Currency News: U.S. Presidential Election’s Expectations Affecting EM Economies & Venezuela’s Bolivar Is Collapsing
Currency News
U.S. Elections Take A Heavy Toll on EM Currencies Around The World
As the America nears November 8th, or ‘Election Day’, the polarization and fears in america about the U.S. presidential candidates is affecting countries around the globe. Though when most countries elect leaders it is has little to no impact on other countries equity and/or forex markets, this election season is completely different. The reason is not only as a result of great unfavorability both Trump and Clinton share, but as a result of global expectations surrounding the impact of proposed policies. For example, to solve America’s immigration problem, Trump has proposed to build a “giant” wall separating the United States and Mexico, where most immigrants currently come from and have the country pay for it. As a result, the Mexican peso heavily affected, and the currency price movements has been used to track the U.S. elections in the financial arena.
After new FBI revelations over the past week revealed they will further pursue in Hillary Clinton’s email scandal, Trump’s campaign had a new surge of energy and has caused U.S. election polls to tighten. This has not only affected the peso but has begun affecting the Brazilian real as well. Though EM currencies have outperformed the dollar over the past year, this past week the peso and real have dragged down EM market currencies as a whole. The peso was down 1.7% after an ABC/Washington Post poll showed Trump ahead of Clinton by one-percent. Additionally, the premium that investor demand to hold EM bonds has widen 3 basis points to 344 according to JPMorgan Chase & Co. indexes. This high correlation between currencies and the U.S. elections shows how weak global assets are to the U.S. elections. Therefore, many investors are beginning to believe that a Trump presidency would mean the Federal Reserve would not raise interest rates at the end of the year.

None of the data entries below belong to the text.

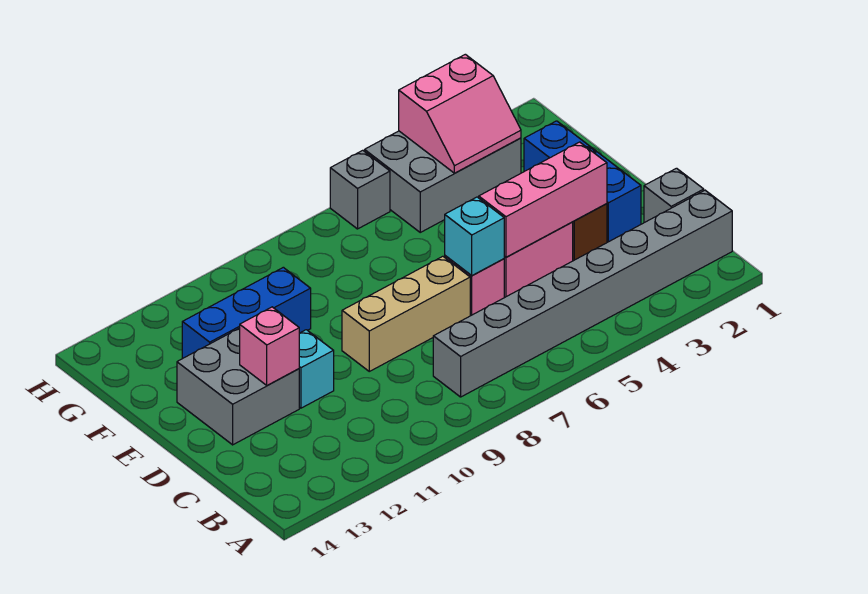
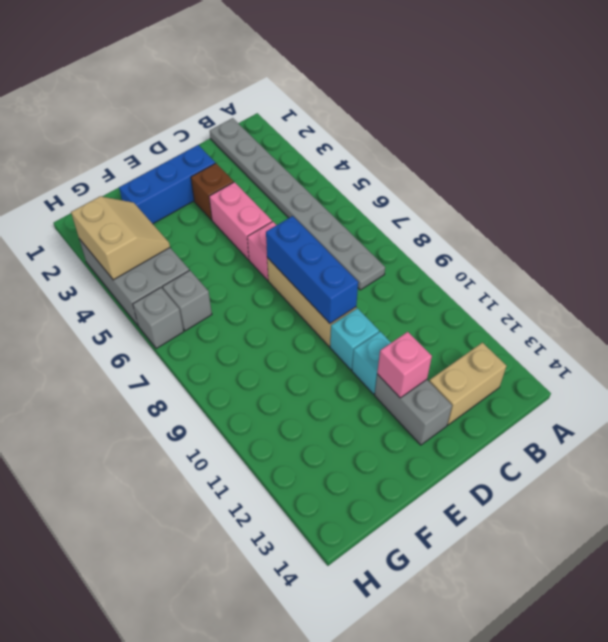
grey brick B1:B8 level 1 -> grey plate B1:B8 level 1
none -> tan brick B13:C13 level 1
grey brick C1 level 1 -> grey brick G6 level 1
pink brick D3:D5 level 2 -> none
cyan brick D6 level 2 -> cyan brick D10 level 1
grey brick D12:E13 level 1 -> grey brick D12:D13 level 1
blue brick F10:F12 level 1 -> blue brick D7:D9 level 2
pink slope G3:H4 level 2 top H -> tan slope G3:H4 level 2 top H

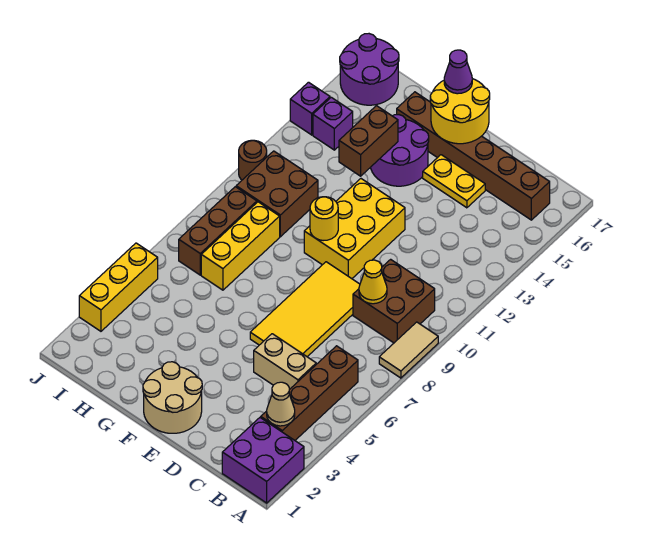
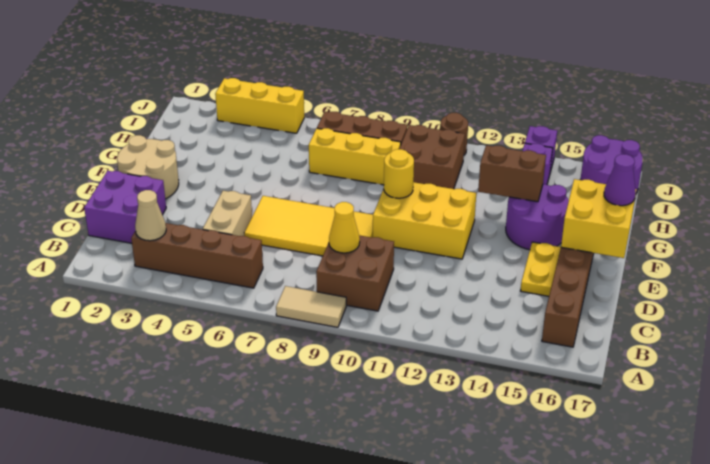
purple brick A1:B2 level 1 -> purple brick C1:D2 level 1
yellow round brick E16:F17 level 2 -> yellow brick E16:F17 level 2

Venezuela’s Bolivar Begins to Further Collapse on the Black Market
Further south, in the socialist nation of Venezuela, the currency has begun to experience a further decline, falling 28% in October alone. In October, the bolivar had lost almost a third of its value against the U.S. dollar, as global energy prices and domestic pressures begin to take a heavier toll on the nation. The currency has continued to fall through November 1st, 2016, reaching a loss of 50% over the past year against the USD. Though Venezuela’s government has two official currency exchange rates, most investors use the black market exchange rate, as an implicit rate to trade for goods and services around the globe with the bolivar. The main reason for the decline are that people in Venezuela are scared of the current political situation, from anti-government riots to scarcity in basic necessities such as food and clothing.